Partitioning and Bucketing in Spark

Both are techniques to make things run faster. Both partitioning and bucketing split rows in a table into separate files. But, there are differences. In this article I will try to highlight some main points about these two techniques.

Partitioning

Partitioning in Spark is simple: it splits data by rows, not by columns. For example, all rows where the country is USA become one partition. Columns are not split, so never confuse this with column-based splitting.

Partitioning divides data into separate folders based on the values of one or more columns. Each partition folder contains all rows that share the same value for the partitioning column(s).
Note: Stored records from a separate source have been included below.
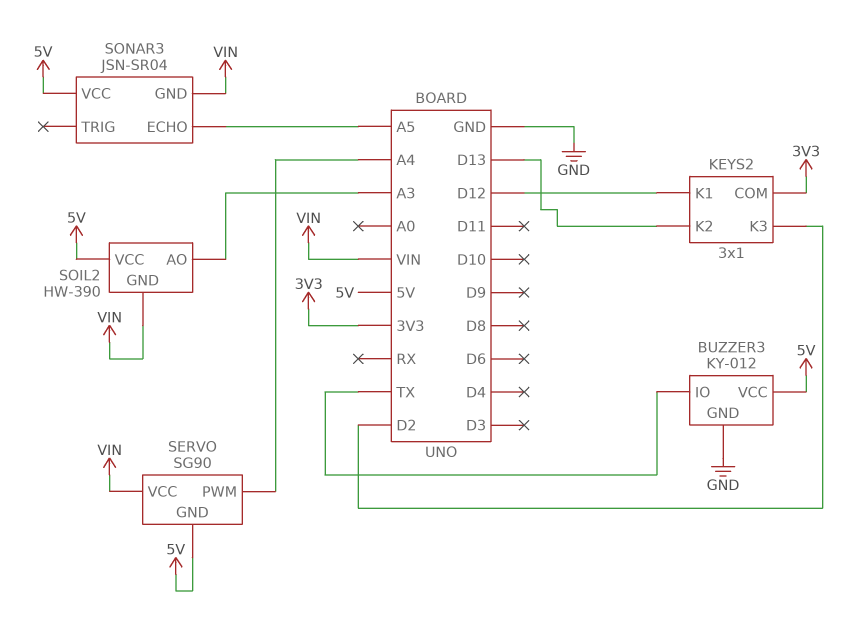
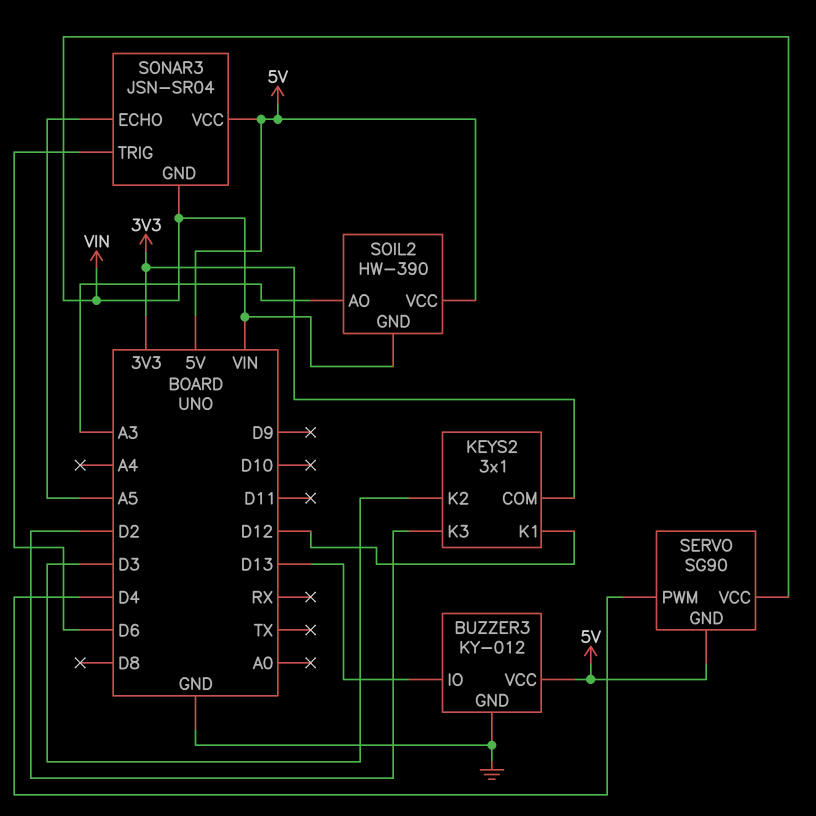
BUZZER3 pin IO: TX -> D13
KEYS2 pin K2: D13 -> D3
SERVO pin PWM: A4 -> D4
SONAR3 pin TRIG: none -> D6

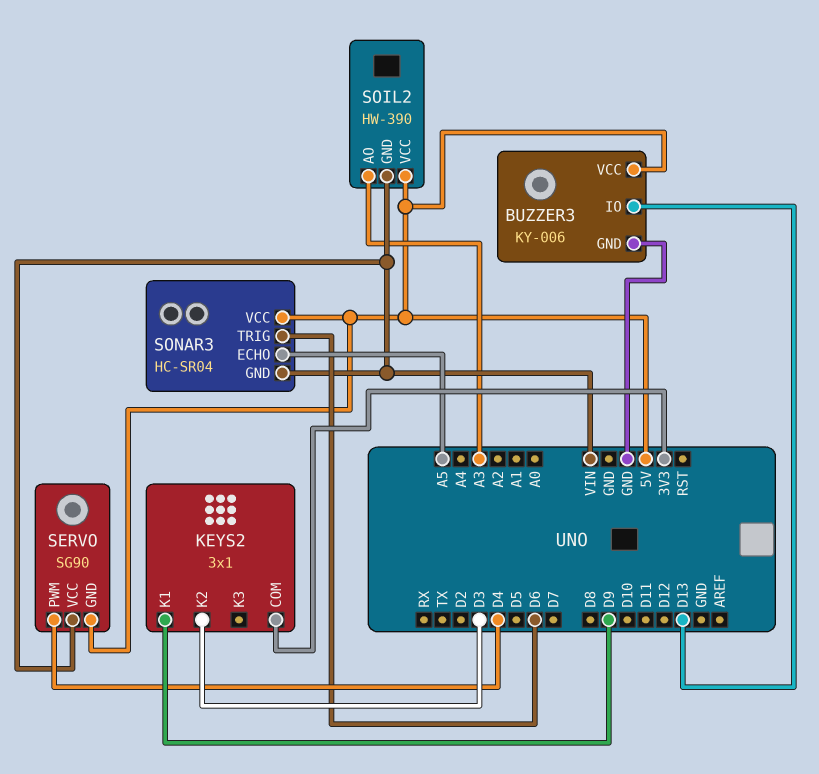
BUZZER3: KY-012 -> KY-006
KEYS2 pin K1: D12 -> D9
KEYS2 pin K3: D2 -> none
SONAR3: JSN-SR04 -> HC-SR04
This helps improve read performance for queries that filter on the partition column.

Example

Consider the following sample data:

# Sample data
+---+----+-------+
| id|name|country|
+---+----+-------+
| 1 | A  | USA   |
| 2 | B  | CAN   |
| 3 | C  | USA   |
| 4 | D  | CAN   |
+---+----+-------+

Partitioning this data by country:

# Partitioning by country
partDF = df.repartition("country")

Resulting in partitions:

  • Partition 1 (for USA):
    +---+----+-------+
    | id|name|country|
    +---+----+-------+
    | 1 | A  | USA   |
    | 3 | C  | USA   |
    +---+----+-------+
    
  • Partition 2 (for Canada):
    +---+----+-------+
    | id|name|country|
    +---+----+-------+
    | 2 | B  | CAN   |
    | 4 | D  | CAN   |
    +---+----+-------+
    

When you save this partitioned data to disk:

df.write.partitionBy("country").parquet("/tables_root_folder")
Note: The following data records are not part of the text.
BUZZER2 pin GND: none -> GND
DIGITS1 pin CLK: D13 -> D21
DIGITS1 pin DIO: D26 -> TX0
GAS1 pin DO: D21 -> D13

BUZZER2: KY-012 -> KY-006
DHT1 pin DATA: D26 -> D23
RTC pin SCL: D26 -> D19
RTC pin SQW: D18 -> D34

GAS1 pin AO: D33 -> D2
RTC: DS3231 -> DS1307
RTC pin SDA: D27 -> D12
This will create a folder structure like this:

/table_root_folder/
  ├── country=USA/
  │   └── part-00000.parquet
  └── country=CAN/
      └── part-00000.parquet

Bucketing

Bucketing is another way to organize data. It divides data into a fixed number of files(called buckets) based on the hash value of a specified column. Each bucket is a separate physical file within the table’s folder. Rows with the same value for the bucket column are stored in the same bucket file. This makes data operations like joins and aggregations faster.

For example, if you bucket a dataset by customer_id into 4 buckets, the table’s folder will contain 4 bucket files.

# Bucketing by customer_id
df.write.bucketBy(4, "customer_id").saveAsTable("tables_root_folder")

The folder structure will look like this:

/tables_root_folder/
  ├── part-00000
  ├── part-00001
  ├── part-00002
  └── part-00003

How partion and bucket info is stored?

When using Hive Metastore, both partitioning and bucketing metadata are stored in the Metastore. This includes information about which columns are used for partitioning and bucketing, and the number of buckets.

  • Partitioning Metadata: The Metastore keeps track of the partition columns and the structure of the directories.
  • Bucketing Metadata: The Metastore stores information about the bucketing column(s) and the number of buckets.

This metadata allows Spark to efficiently read and write data by knowing the organization of the table.

Adding New Rows

When you add new rows to a partitioned table, Spark places them in the appropriate partition folder without reorganizing the entire dataset.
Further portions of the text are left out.